Too far back? OK, how about 10,000 years, when the glaciers melted and the runoff chiseled out the slate- and shale-lined ravines that still meander and crisscross their way through the 1,200 acres of this Metro Park. Native Americans wandered these woods, including the Cole Culture, who built a horseshoe-shaped earthwork about 1,000 years ago that rings the edge of the 110-foot-tall bluffs above the Olentangy River—and gave the park its name.
While all this history is fascinating, Highbanks is also all about getting away from it all, on the 10 trails and 13-plus miles of wide, hard-packed paths through forests and meadows that are ideal for hiking—and running.
The Nature Center features a small but informative display on the millions of years of geoscience that happened here, including a replica of the fossilized jawbone of a prehistoric fish that once swam in the tropical ocean. There’s also a bookshelf-lined library with a great view of the sparrows, chickadees, flickers and starlings who visit the feeder just outside the library’s wall of windows. Make sure to pick up a trail map.

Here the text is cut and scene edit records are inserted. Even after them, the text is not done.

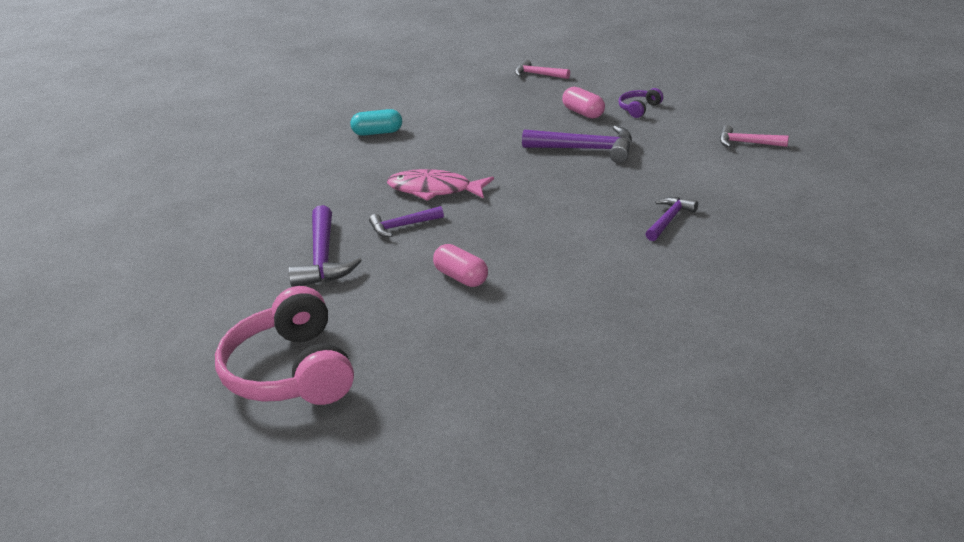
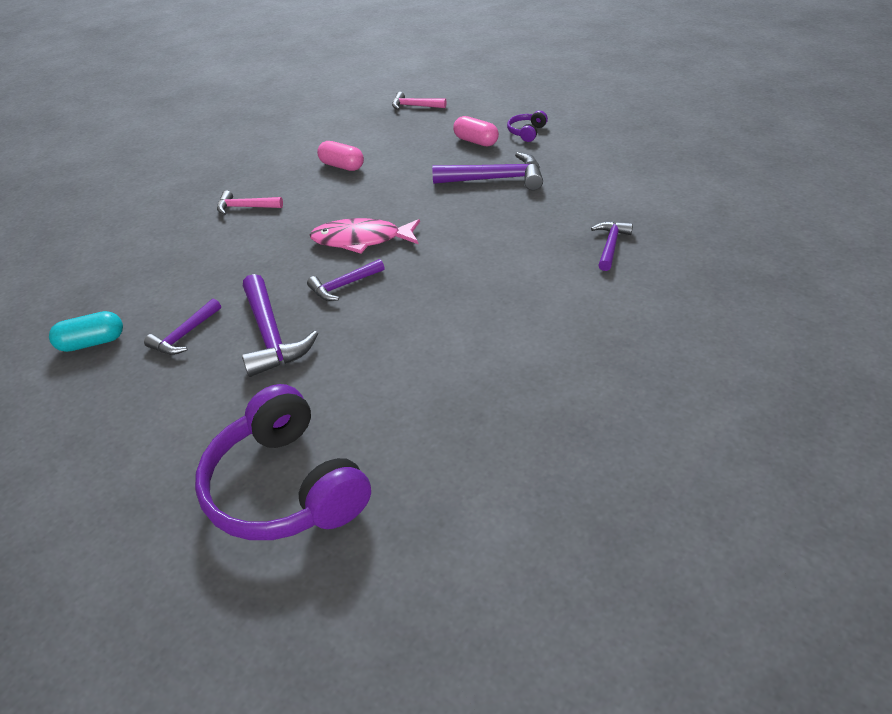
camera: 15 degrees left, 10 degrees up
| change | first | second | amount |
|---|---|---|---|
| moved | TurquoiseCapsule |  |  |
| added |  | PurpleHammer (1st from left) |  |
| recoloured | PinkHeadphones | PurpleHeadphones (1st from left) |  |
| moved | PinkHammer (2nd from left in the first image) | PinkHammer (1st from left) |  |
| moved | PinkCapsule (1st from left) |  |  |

It’s not called Highbanks for nothing, which means the Overlook Trail to the Overlook Deck is a must see. The 2.3-mile loop will take you through a canopy of 150-year-old trees that are part of the Hutchins Nature Preserve. The trail also winds past the final resting place of the Pool family (sort of). Some of this land was once farmland, and the local farmers included Joseph and Sally Pool, who arrived from New York in 1812. They had 13 children, and a family gravesite. While the exact location of their graves is unknown, the headstones were found and relocated just off the Overlook Trail.

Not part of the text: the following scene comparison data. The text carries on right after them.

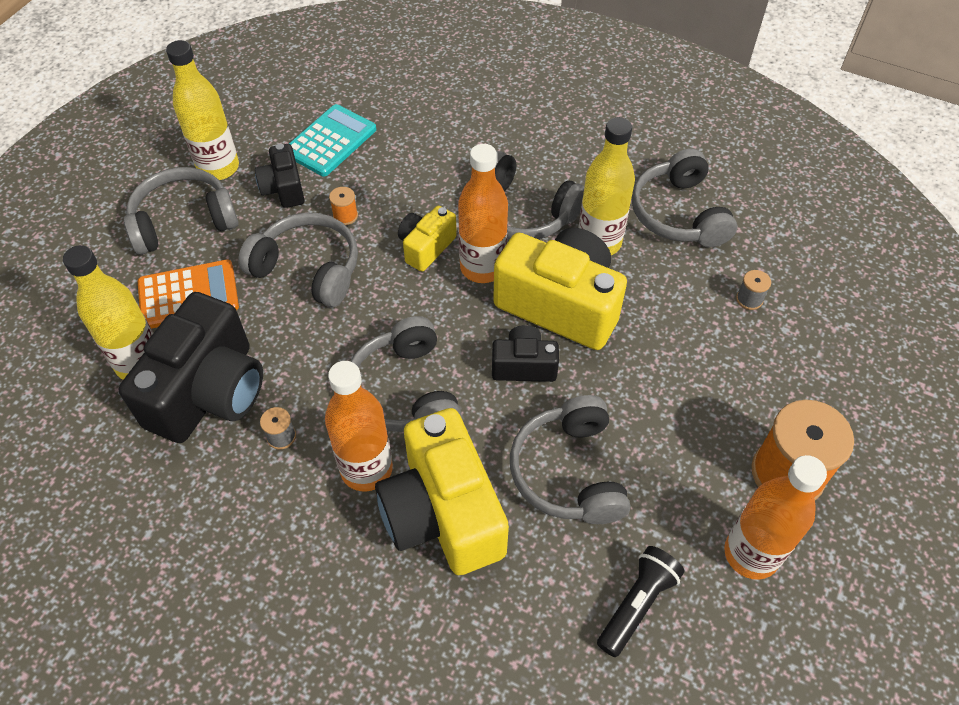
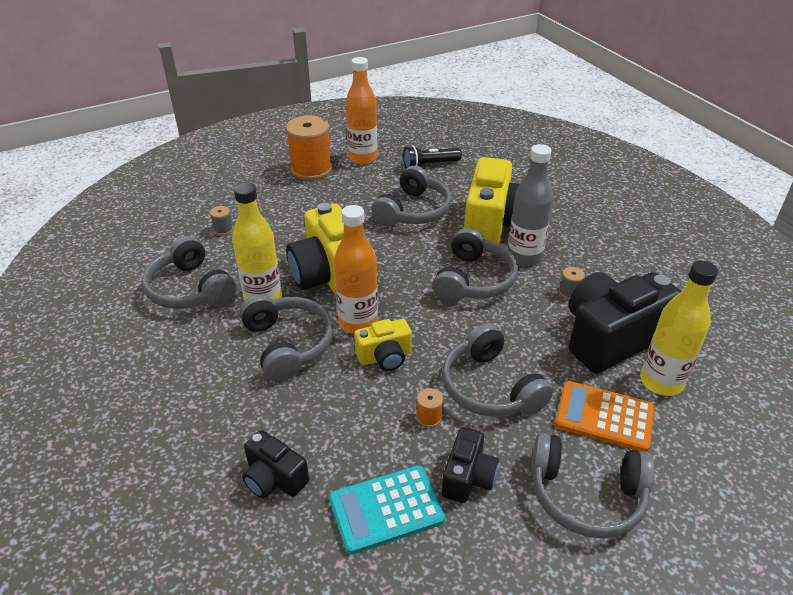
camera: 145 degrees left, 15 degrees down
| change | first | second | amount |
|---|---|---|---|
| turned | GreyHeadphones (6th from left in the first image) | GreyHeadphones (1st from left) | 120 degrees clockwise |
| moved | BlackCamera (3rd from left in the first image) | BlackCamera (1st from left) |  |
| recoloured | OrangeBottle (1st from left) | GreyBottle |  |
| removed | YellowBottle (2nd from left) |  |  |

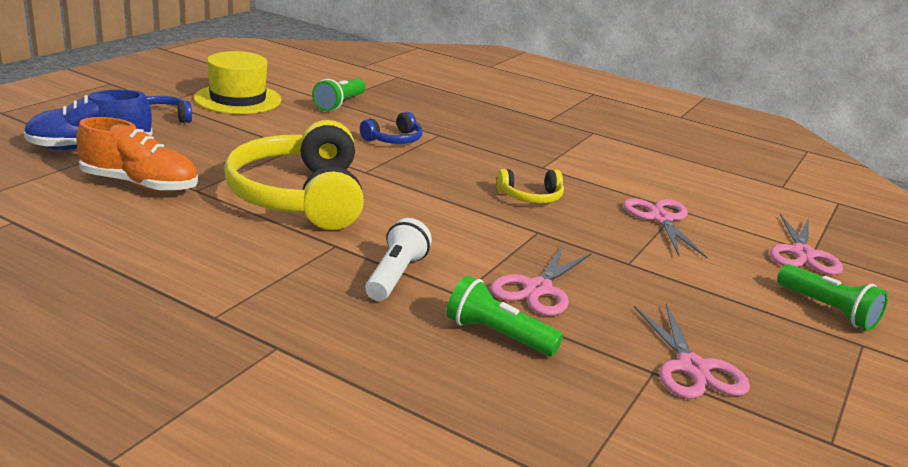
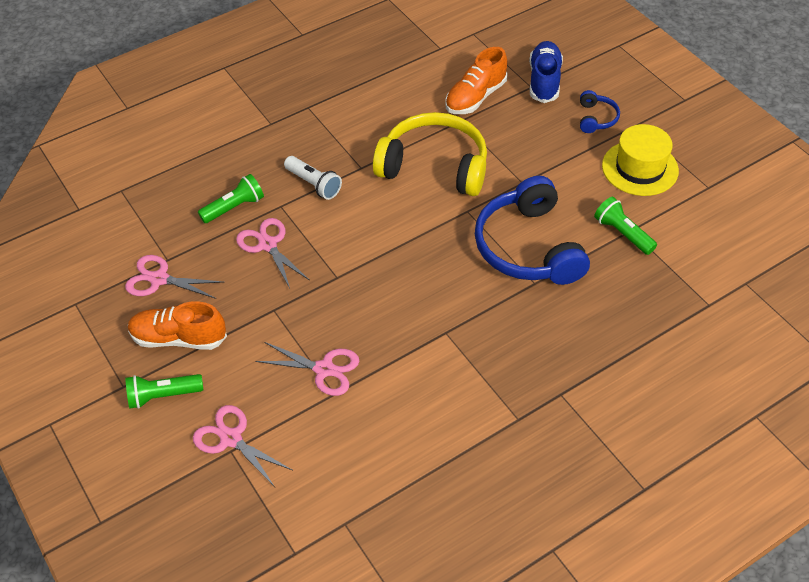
camera: 120 degrees right, 25 degrees up
| change | first | second | amount |
|---|---|---|---|
| added |  | OrangeShoe (1st from left) |  |
| resized | BlueHeadphones (2nd from left in the first image) | BlueHeadphones (1st from left) | x2.23 |
| removed | YellowHeadphones (2nd from left) |  |  |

The earthworks of the ancient Cole Culture are a quarter-mile-long moat that’s a bit of a mystery. Was it ceremonial? A boundary? Protection from the elements? Nobody knows for sure, but historians do know the Coles were an Indigenous woodlands people who cultivated crops and made pottery and flint tools.
And then … the Overlook Deck, and proof positive that central Ohio isn’t as flat some people would have us believe. From this large, wooden deck, you can look down, way down, from the top of the limestone cliffs, across the Olentangy River. This is also the best spot to see one of the bald eagles that nest in the tallest of trees.